Futbol Federasyonu'nun Trabzon-Sivas maçı için verdiği skandal karara en ufak haklı bir gerekçe dahi bulabilmek mümkün değil. FIFA ve UEFA'nın kurallar kitapçığında açık olarak yazılı:
"Eğer seyirci sahaya girip, hakeme veya rakip oyunculara fiili müdahalede bulunursa, hangi dakikada olursa olsun maç tatil edilir, takım hükmen mağlup olur. Ayrıca raporlara göre de belli adetlerde seyircisiz oynama cezası verilir." Futbol Federasyonu; FIFA ve UEFA'nın kurallarını hiçe saymıştır. Ülkemizde bugüne kadar senelerdir çok yanlış kararlar verilmiş, çok haklar yenmiştir.
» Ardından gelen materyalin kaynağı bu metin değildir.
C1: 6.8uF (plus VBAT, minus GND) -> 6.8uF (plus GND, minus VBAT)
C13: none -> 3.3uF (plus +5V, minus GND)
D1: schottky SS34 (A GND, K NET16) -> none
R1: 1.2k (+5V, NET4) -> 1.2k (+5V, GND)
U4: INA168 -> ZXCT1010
Ama bu son karar Avrupa kulvarı dahil başımızı her zaman ağrıtan, bir türlü çözemediğimiz stat anarşisini iyice körüklemek açısından futbolumuza inen çok ağır bir darbedir. Üzüntümün odak noktası da burada yatıyor. Geçen sezon Ali Sami Yen'deki derbide çıkan olaylar ve Galatasaray'a verilen 5 maç seyircisiz cezadan sonra Trabzon-Sivas maçı futbol terörüne darbe vurmak için büyük bir fırsattı.
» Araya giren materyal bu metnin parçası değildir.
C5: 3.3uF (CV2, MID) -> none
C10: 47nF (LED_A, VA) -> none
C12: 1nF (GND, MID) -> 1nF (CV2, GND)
DEMİRLEK'E ÜZÜLDÜM Danimarka-İsveç maçı ders alınacak bir örnektir. Orada da olay aynı Trabzon'daki gibi maçın son dakikasında meydana geldi. Bir tek seyirci sahaya girip, hakeme saldırmak istedi. Ensesinden tuttuğu anda futbolcular tarafından engellendi. Alman hakem topu alıp gitti ve maçı tatil etti. Karşılaşmadan sonra Danimarka Federasyon Başkanı
"Tüm spor dünyasından özür diliyoruz. Her türlü cezaya razıyız" dedi. UEFA'nın kararı, Danimarka hükmen mağlup ve 4 maç seyircisiz.
Ben beklerdim ki, sayın Nuri Albayrak Türk futbolunun kaosa sürüklenmemesi için sağduyulu davranıp, Danimarka Federasyon Başkanı gibi demeç versin. O zaman Albayrak tüm Türkiye'de övgüyle bahsedilen bir isim olurdu. Ama tam tersini yapıp federasyonu tehdit etti.
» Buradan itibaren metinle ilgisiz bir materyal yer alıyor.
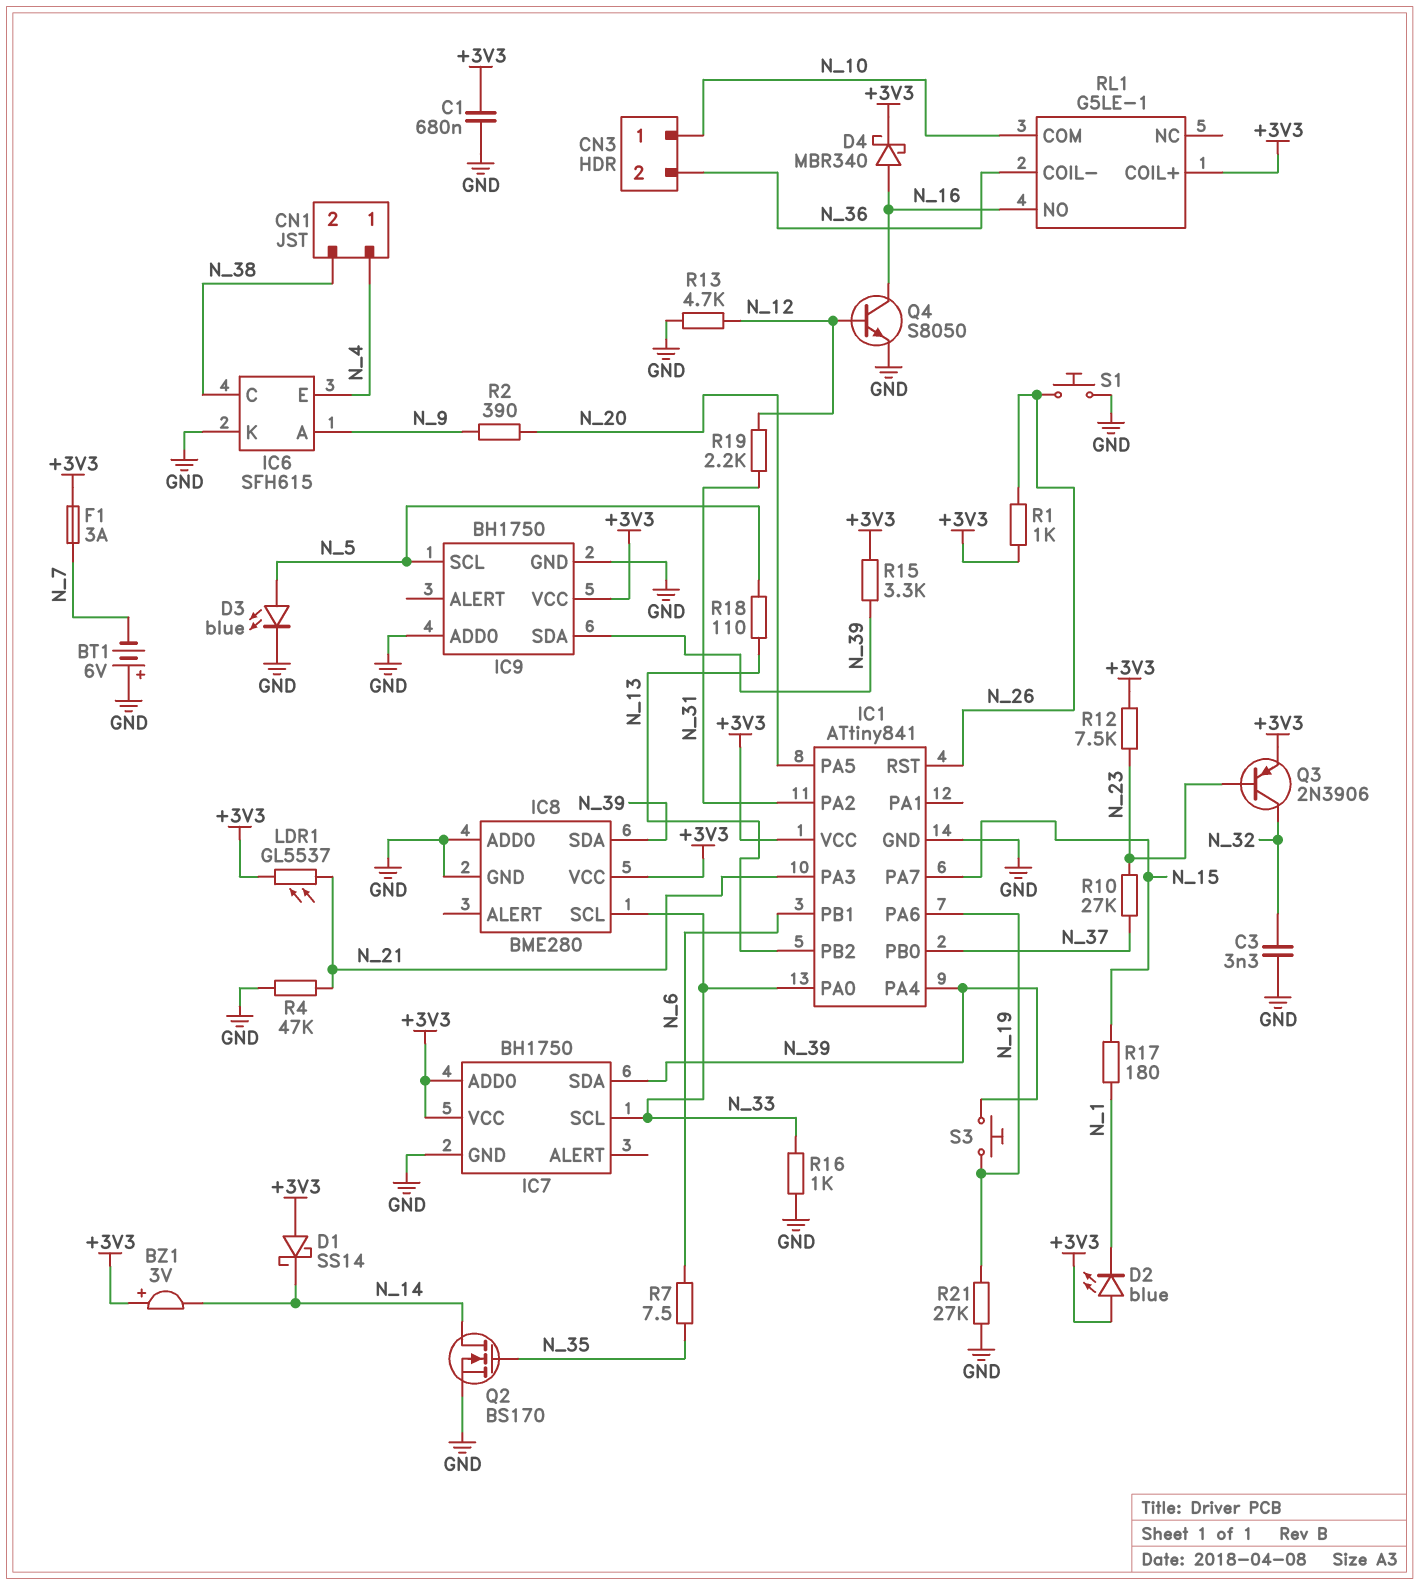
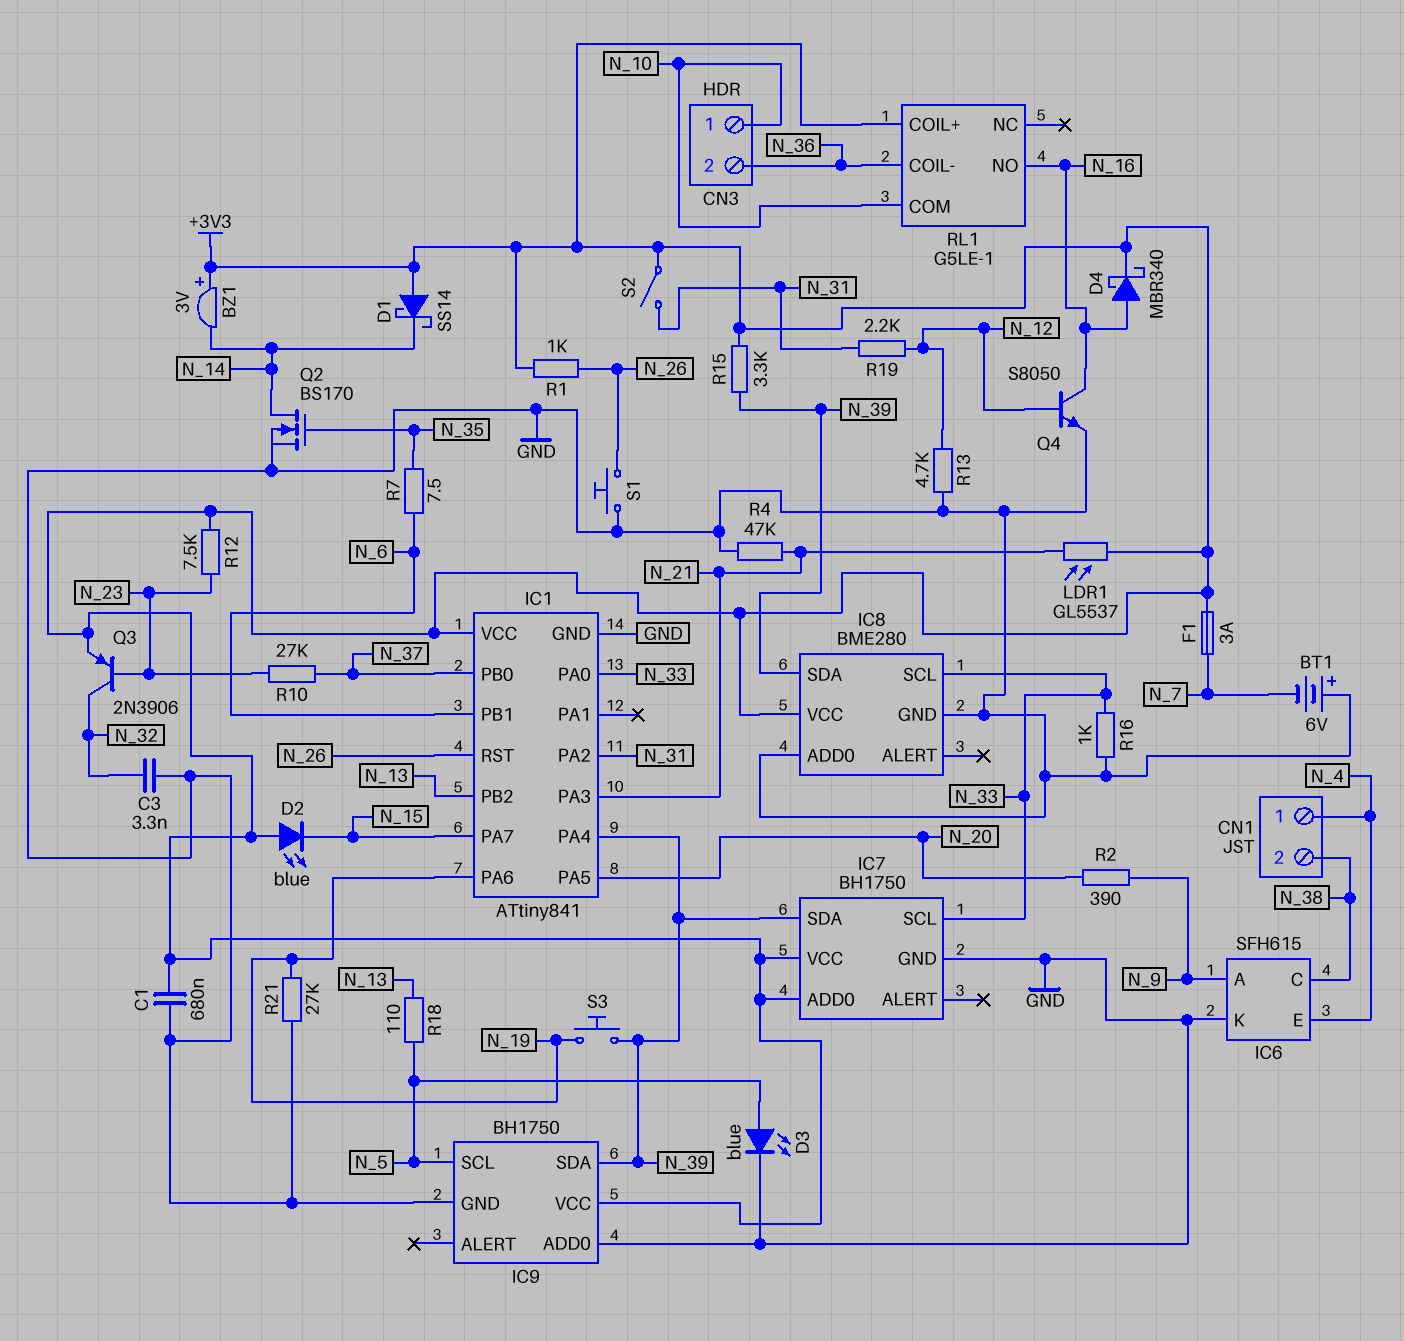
D2: LED blue (A +3V3, K N_1) -> LED blue (A +3V3, K N_15)
R17: 180 (N_1, N_15) -> none
S2: none -> switch (+3V3, N_31)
Bir diğer üzüldüğüm konu da hakem Bülent Demirlek'in düştüğü durum. Yüzde yüz doğru bir karar verdi ama günah keçisi olarak hakkında soruşturma açıldı. Eğer Bülent Demirlek, Avrupa'da maç yönetirken benzeri bir durum olsa, yarım saat sonra çıkıp 1 dakika maçı oynayıp bitirse, UEFA da onun hakemliğini bitirirdi. Bizde ise haklı olanın hakemliği bitirilmek isteniyor.
HİLMİ OK NEREDE? Federasyonun kararına medyanın tümünden sonra ilk ciddi tepki Vestel'den geldi. İş dünyamızın bu büyük şirketi federasyonun kararını protesto etmek için Manisa'dan sponsorluğunu çekti. Bu kararı herkesin ciddi biçimde düşünmesi lazım. Ancak ne yazık ki beklediğimiz yerlerden ses gelmiyor. Örneğin MHK Başkanı.
Sayın Hilmi Ok'u senelerdir tanırım. Kendisine büyük sevgim ve saygım var. Faal hakemlik hayatında bir cesaret sembolüydü. Anadolu'daki gerilimi yüksek, çok kritik maçlar dışında sayısız derbiler yönetti. Objektiflikten hiç şaşmadı. Aleyhte tezahüratlara sinirlenir, yüzü kıpkırmızı olur ama kesinlikle seyircinin istediği düdükleri çalmazdı. Avrupa'da da ülkemizi başarı ile temsil etti. Ardından yine aynı disiplin ve başarıyla MHK Başkanlığı yaptı.
Bu son olaydan sonra tanıdığım, inandığım Hilmi Ok'un o koltukta oturmasını içime sindiremiyorum. Bülent Demirlek'e yapılan haksızlığı mecburen kabullenmek, alışılmış Hilmi Ok otoritesini yok etmiştir. Zaten federasyonun bu kararı hakemleri eyyamcılığa itecek bir karardır. Bursa'da İsmet Arzuman'ın verdiği penaltı, karardan sonraki ilk haftada en canlı örnektir. Arzuman benzer pozisyondaki bir penaltıyı hiçbir büyük takım aleyhine çalmadı; çalmaz. Şimdi soracaksınız,
"Federasyondan niye ses gelmiyor?" diye.
Tehdit karşısında böyle bir karara imza atan federasyon hiç istifayı düşünür mü?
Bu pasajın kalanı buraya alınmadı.